In total, there are 10 distinct stratigraphic units that have been identified, and their observed proportions in boreholes relative to depth are illustrated in Figure 7B. It is clear that the proportions of these units are not equally observed in the boreholes. While some units are quite prominent (LACU, DELT, FLUV), others are barely visible (e.g., MORA), and some are virtually absent, like SCRE, which indicates a poor spatial distribution.

The data were preprocessed and all boreholes that present several occurrences of the same unit were removed from the dataset ensuring that all boreholes can be analyzed with Algorithm 1. This reduces the total number of boreholes to 1481 (a reduction of about 5.6%). These multiple occurrences of units are always in pairs, where two units are intertwined. Most common pairs include, by occurrences, (AGGR, FLUV), (AGGR, FANS), (LACU, DELT) and (FLUV, FANS) while others are only observed one or 2 times.

The results of Algorithm one are shown in Figure 8A. For consistency not all the piles are shown here and only the five best over eight piles are presented and discussed.

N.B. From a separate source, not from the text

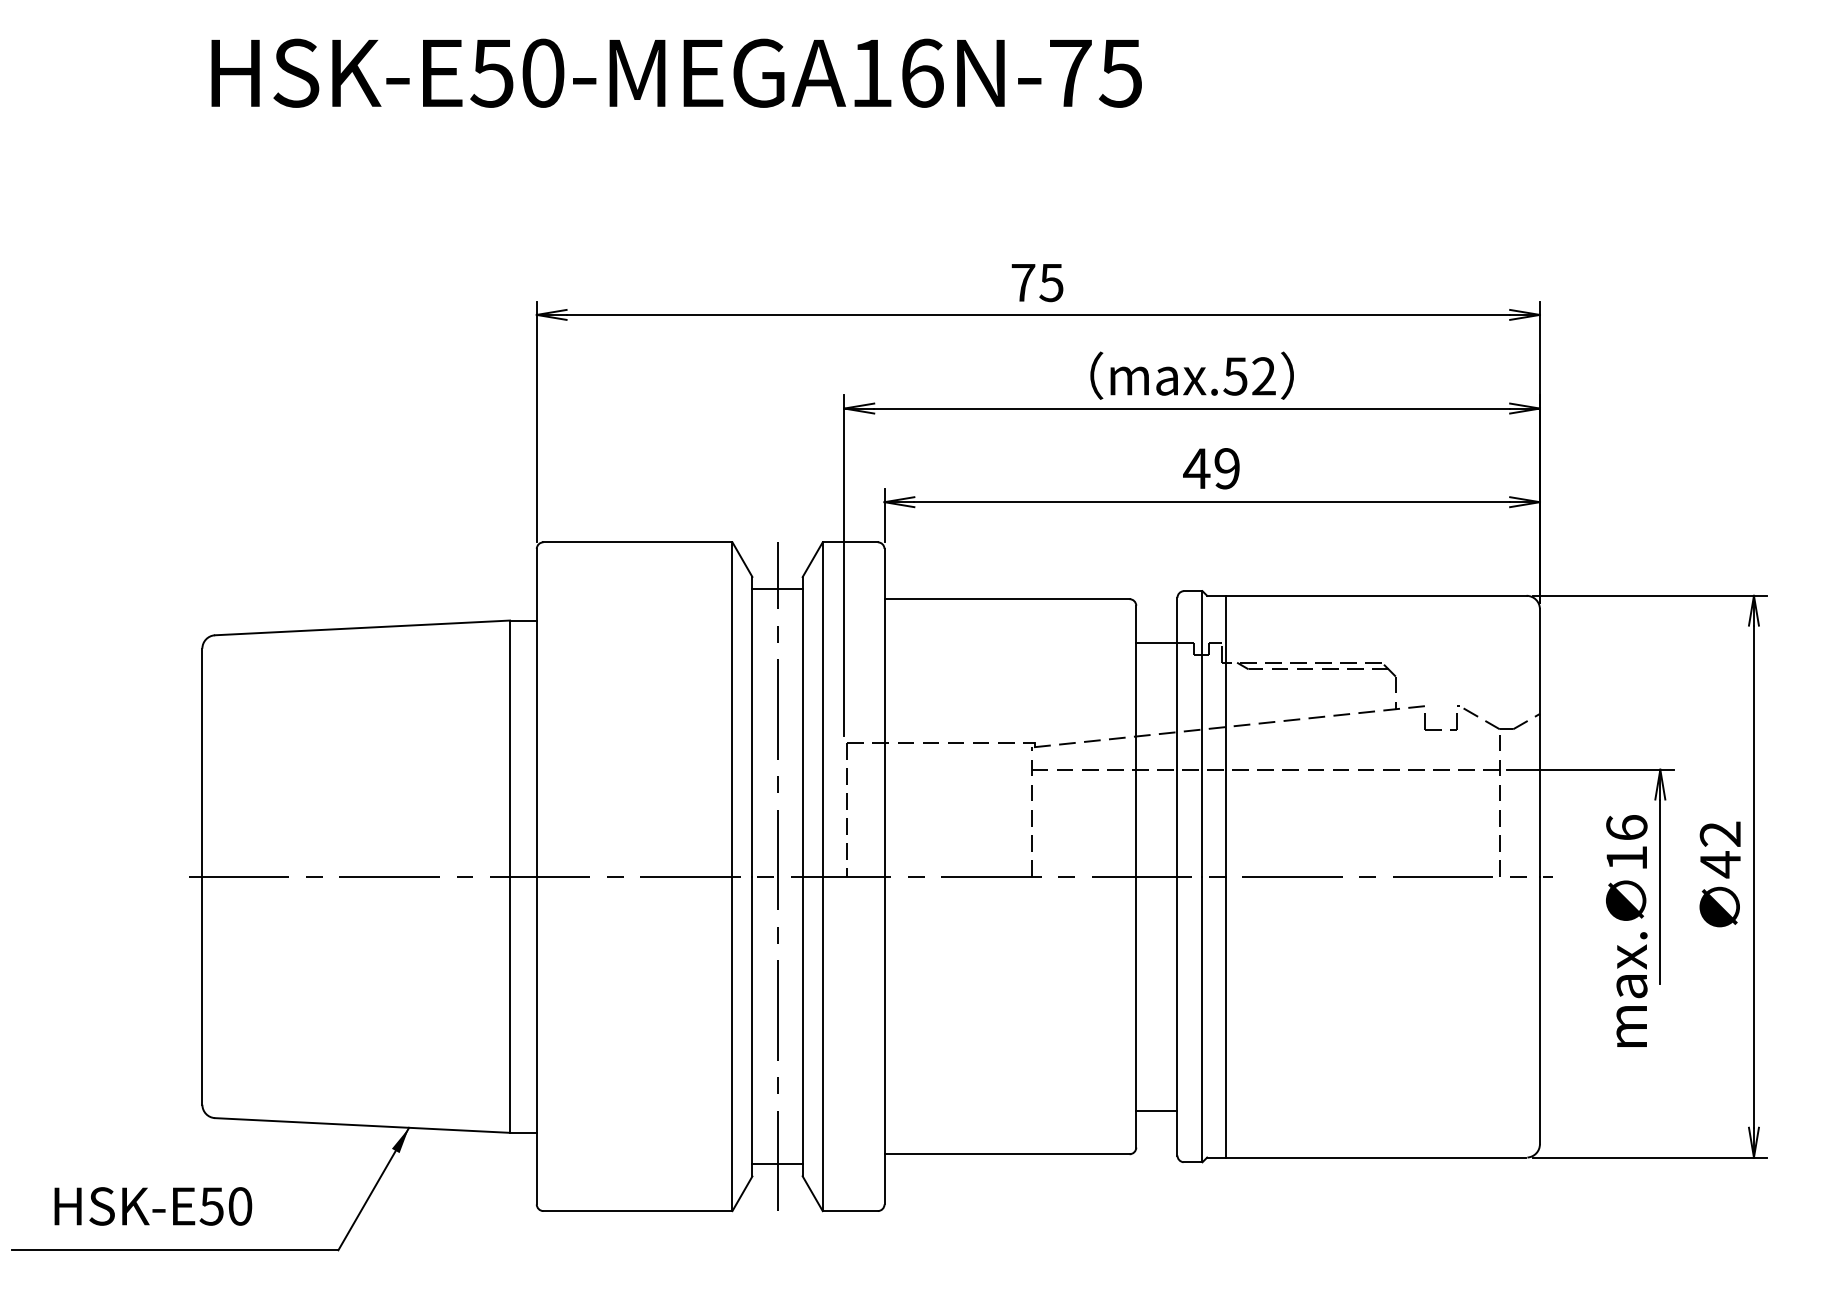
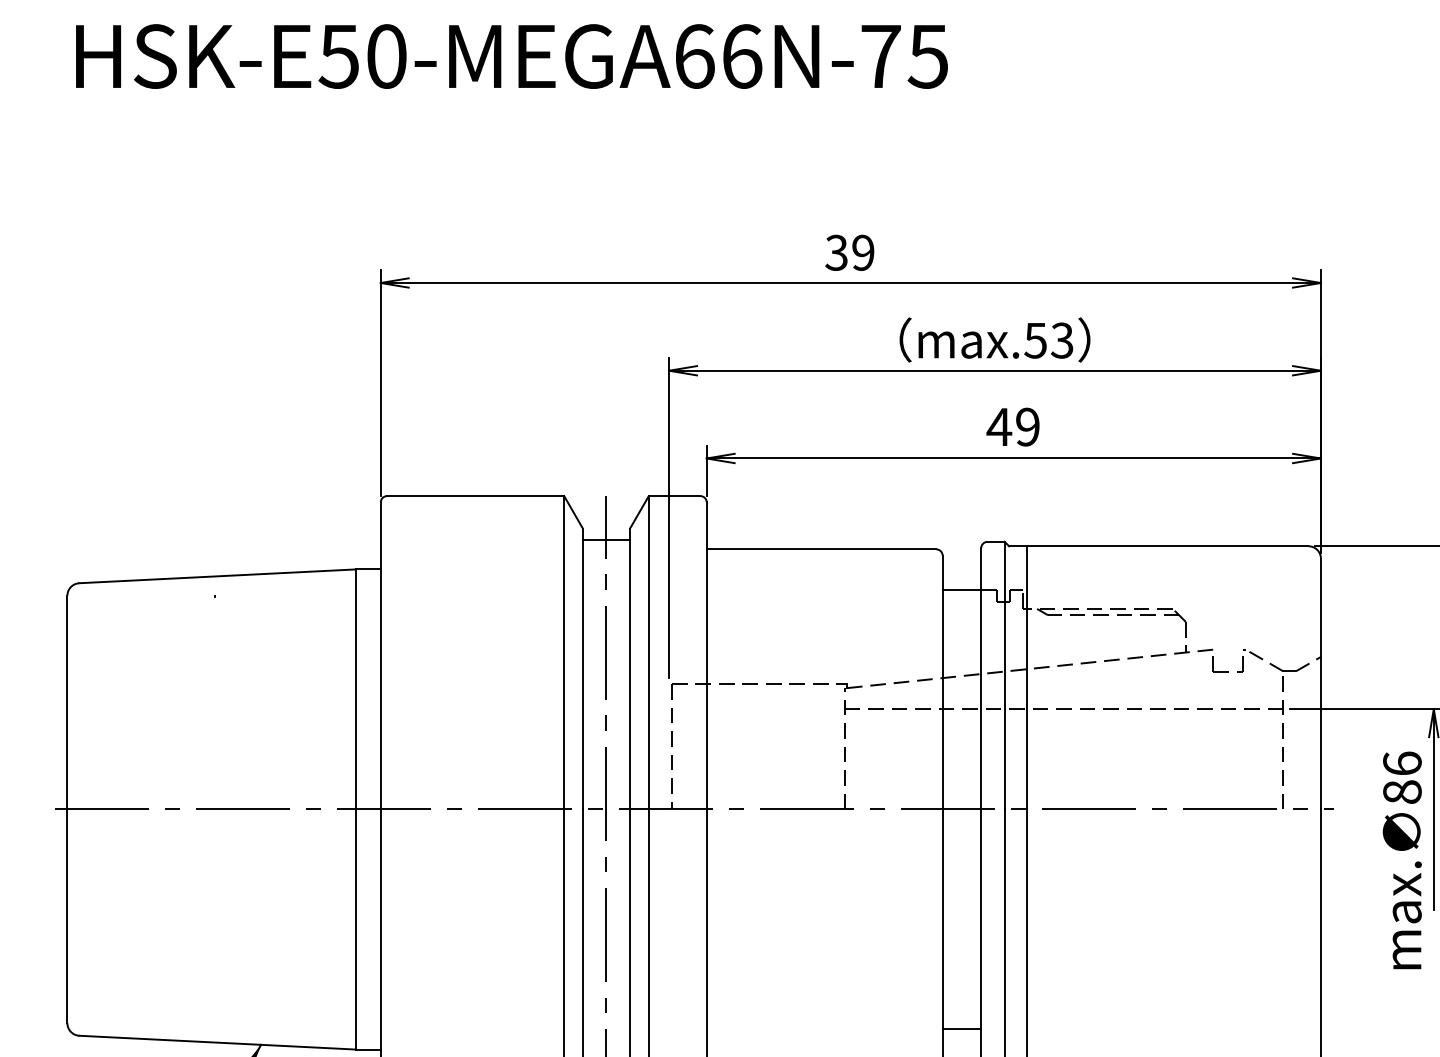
text: (872, 72) -> (695, 55), HSK-E50-MEGA16N-75 -> HSK-E50-MEGA66N-75
text: (1037, 282) -> (850, 252), 75 -> 39
text: (1263, 376) -> (1061, 340), max.52 -> max.53
text: (1626, 857) -> (1402, 791), 16 -> 86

**Figure 8**. **(A)** Five most plausible SP found for the Alpine Rhine Valley using the algorithm. When two units are side by side it means that their relative position is unknown. Percentage indicates the number of consistent boreholes with this pile. **(B)** Inconsistent unit contacts observed in boreholes that are not in agreement with Pile #1 with proportions of boreholes concerned. **(C)** Proposition of merging some “units” into one stratigraphic unit to increase the number of boreholes in agreement.

We can note that despite the high number of boreholes, ambiguity still remains in the definition of the piles. Generally due to the relative position of FLOD and SCRE units. This can be explained by the scarcity of the SCRE unit occurrence in the boreholes, implying that these two units have not been observed together. This is not surprising as flood deposits are generally observed near the river (eastern side of the area). Scree deposits on the other hand, are located close to the relief (western side of the area).

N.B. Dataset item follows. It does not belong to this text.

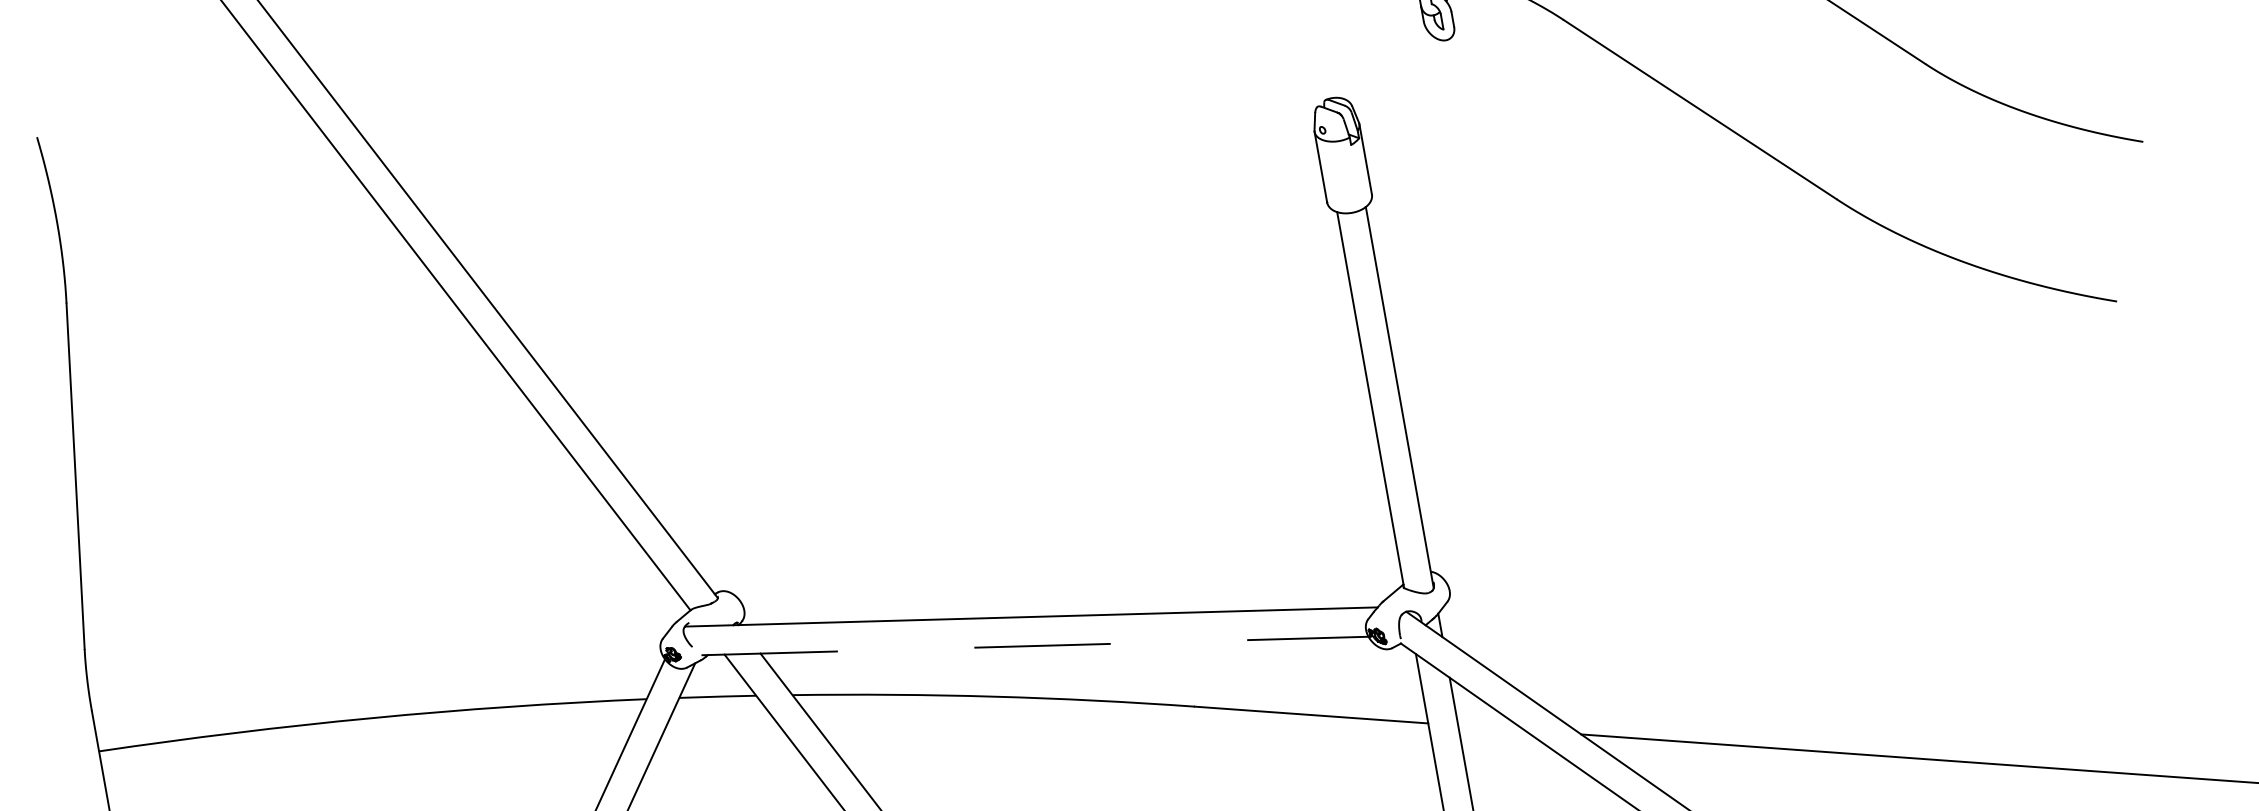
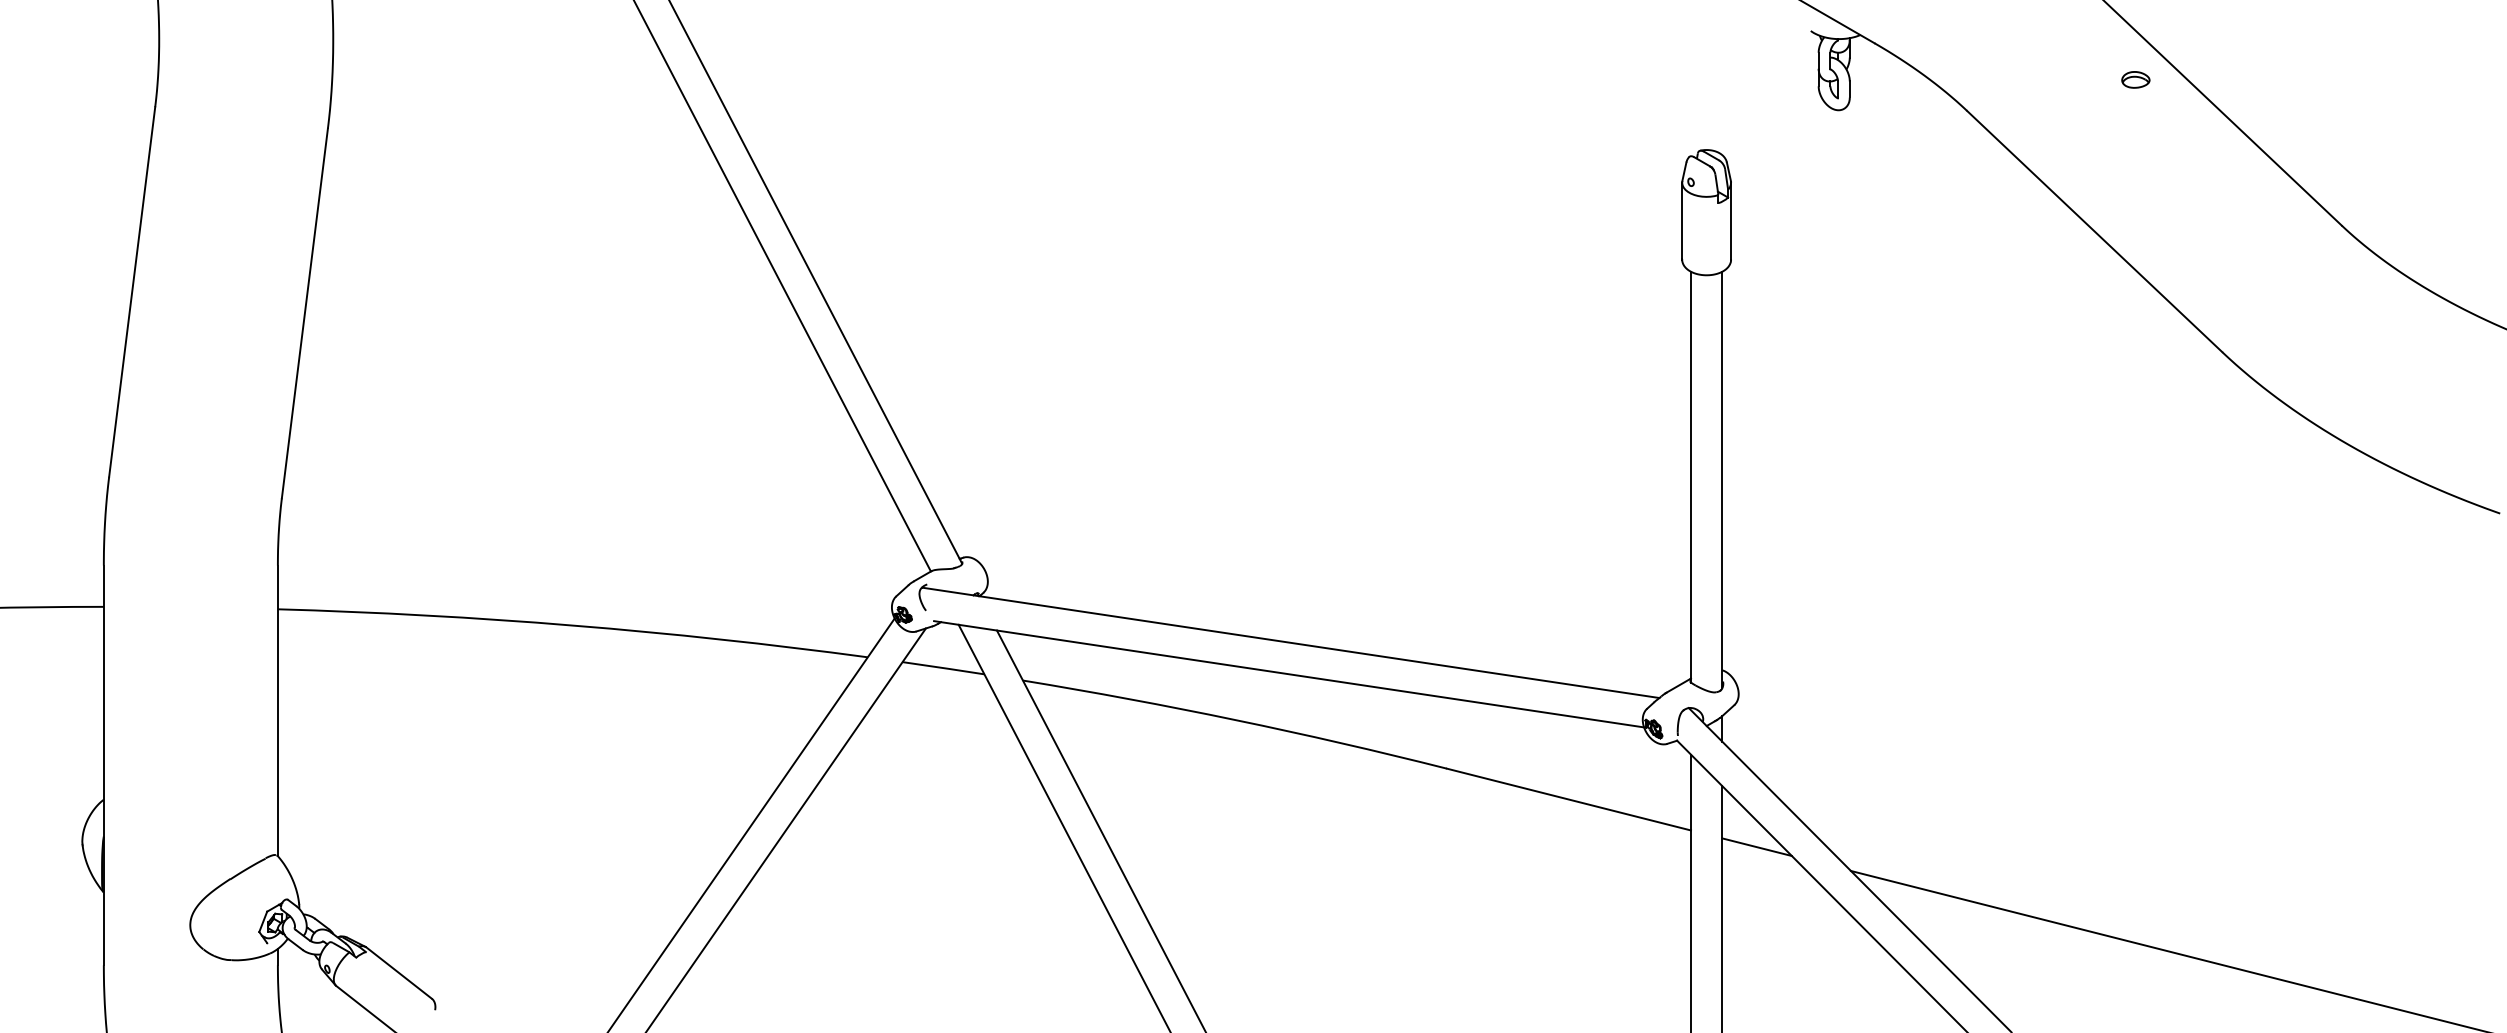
line: (1035, 646) -> (1289, 674), dashed -> solid
line: (1490, 728) -> (1756, 847), added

All SPs exhibit a high level of agreement with boreholes, ranging from 90% to 96%. While there are notable similarities among the piles (e.g., the presence of DELT, LACU, MORA at the base and ARTI, FLOD at the top), there is also some variability. Specifically, the positions of FANS and AGGR shift in several instances, suggesting that these “units” might actually represent different lithofacies deposited during the same time interval. In certain piles, AGGR is found below FANS and FLUV, while in others, it is above them. FLUV is consistently located just above DELT, except in a few cases (#4 and #5) where AGGR lies in between. Additionally, ROCK consistently appears just above FLUV in all piles.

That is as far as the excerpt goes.